I continued on for a while, caught up in the feeling until the intolerable heat of the costume forced me to the roadside to lift my mask for a short while and see if I could identify any of my friends. While I was standing watching the tide of Parachicos passing by I noticed one particular participant shuffling forward, head moving side to side and noted, with a degree of perverse satisfaction and delayed inevitability, as they walked smartly into the back of a parked truck.

Incredibly, I managed to pick Abi out of the crowd from her shirt and we shuffled and shook our way to an undercover contraction in the street where a marimba band was serenading the passing Parachicos. The noise, heat and crush of bodies were too much, and it was with a degree of relief that we eventually emerged to a crossroad where the procession seemed to dissipate. We removed our masks and hats and, red faced, sat in the shade to take lunch and watch the world pass.

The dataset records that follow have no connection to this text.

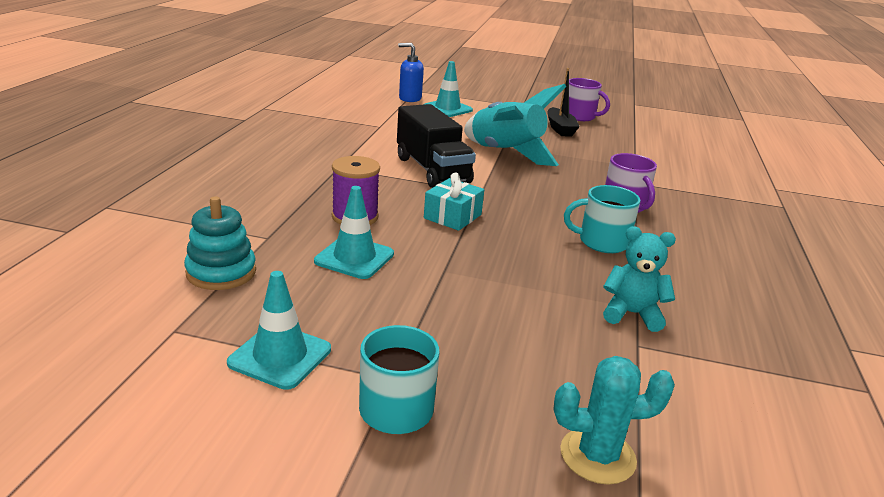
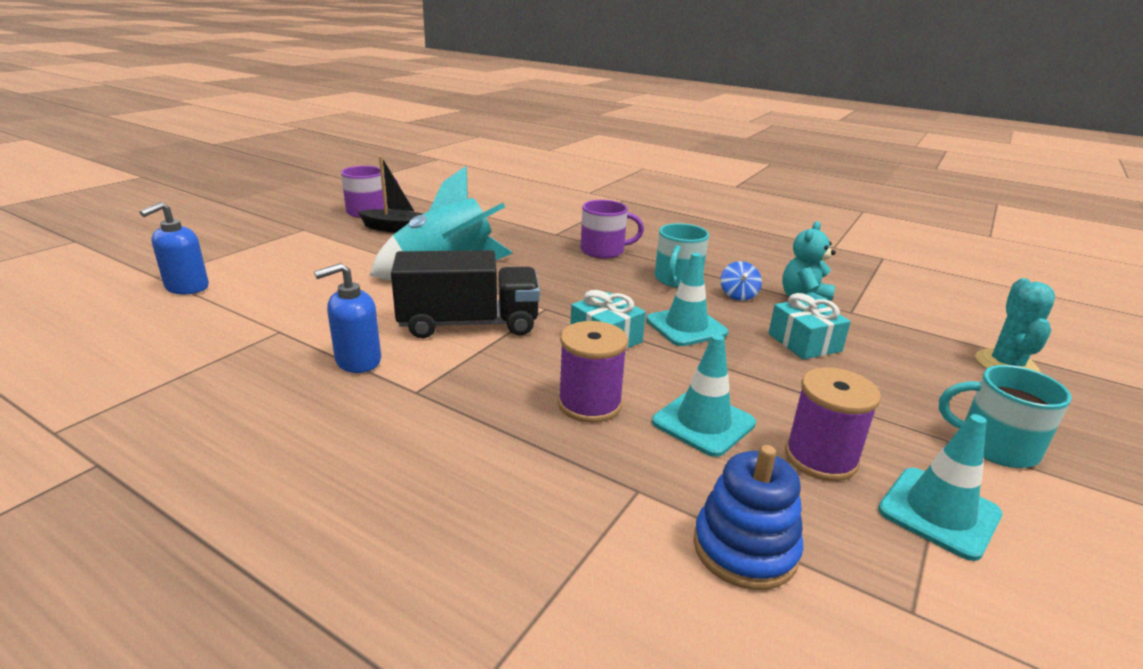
camera: 70 degrees left, 0 degrees up
(221, 272) = (745, 548): turquoise stacking toy -> blue stacking toy
(331, 306) = (820, 458): none -> purple spool
(361, 149) = (358, 361): none -> blue soap dispenser
(447, 109) = (261, 271): turquoise traffic cone -> turquoise traffic cone (686, 326)
(528, 309) = (804, 342): none -> turquoise gift
(601, 274) = (738, 295): none -> blue spinning top

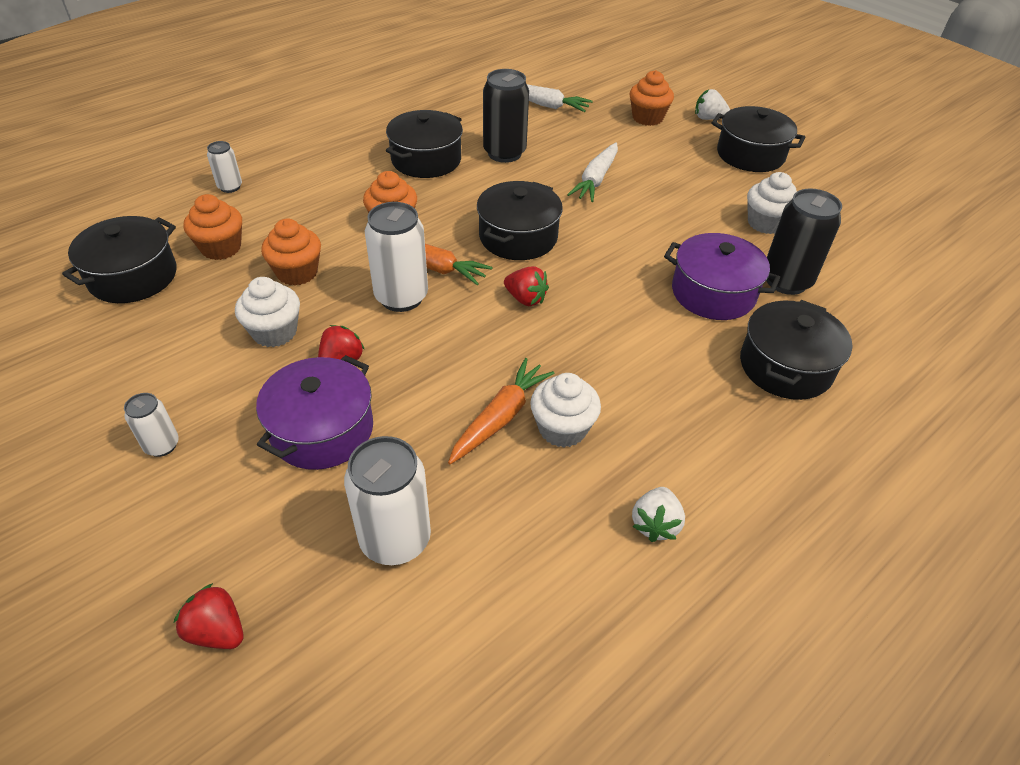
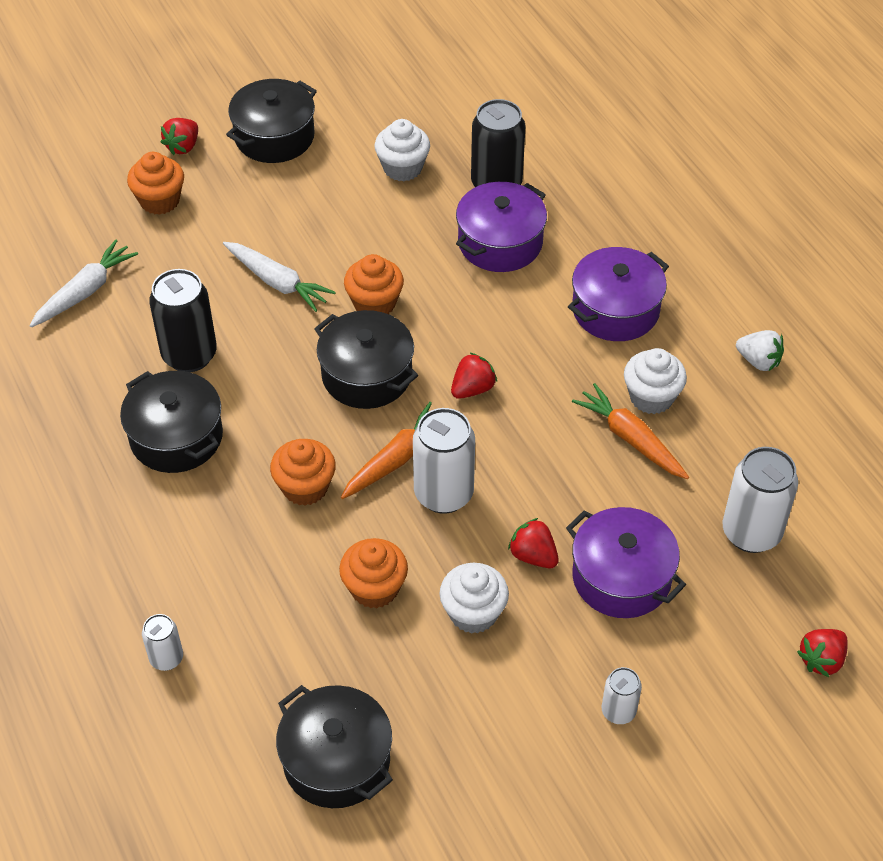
camera: 75 degrees left, 5 degrees up
(221, 248) = (303, 666): orange cupcake -> orange cupcake (374, 303)
(670, 386) = (615, 310): none -> purple pot
(708, 118) = (183, 146): white strawberry -> red strawberry
(785, 366) = (607, 226): black pot -> none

It was a wonderful spectacle. Strings of flags flutter ed overhead in the breeze framed by clear blue skies. Groups of parachicos strode past, shaking chin-chins and uttering muffled cries, caught up in some purpose beyond my comprehension. Groups of women and children in beautiful traditional dresses and stunning with their hair held back with headpieces showing their clear, dark skin flocked about the scene. Music drifted from bars and stages and mariachi groups resplendent in their matching suits wandered amongst the chaos. Everybody was clearly taking such pride in their involvement, looming fathers and their diminutive sons comically standing beside each other in identical costumes. The energy, commitment and natural dancing movement of the children was a sight to behold; an inspiration to apathetic English youth.


We eventually came upon the others, engaged in heavy drinking having abandoned their masks some time before and we proceeded to fritter the rest of the afternoon away in a haze of tequila, dancing and people watching. As Laura and I walked to a taco stand in the growing dusk still in costume, the rest of the group having fragmented to get changed, we received warm smiles and requests for photos; with our masks removed we were once again in the spotlight, but there was an overwhelming sense of respect from the Mexicans for our commitment to participating in their traditions.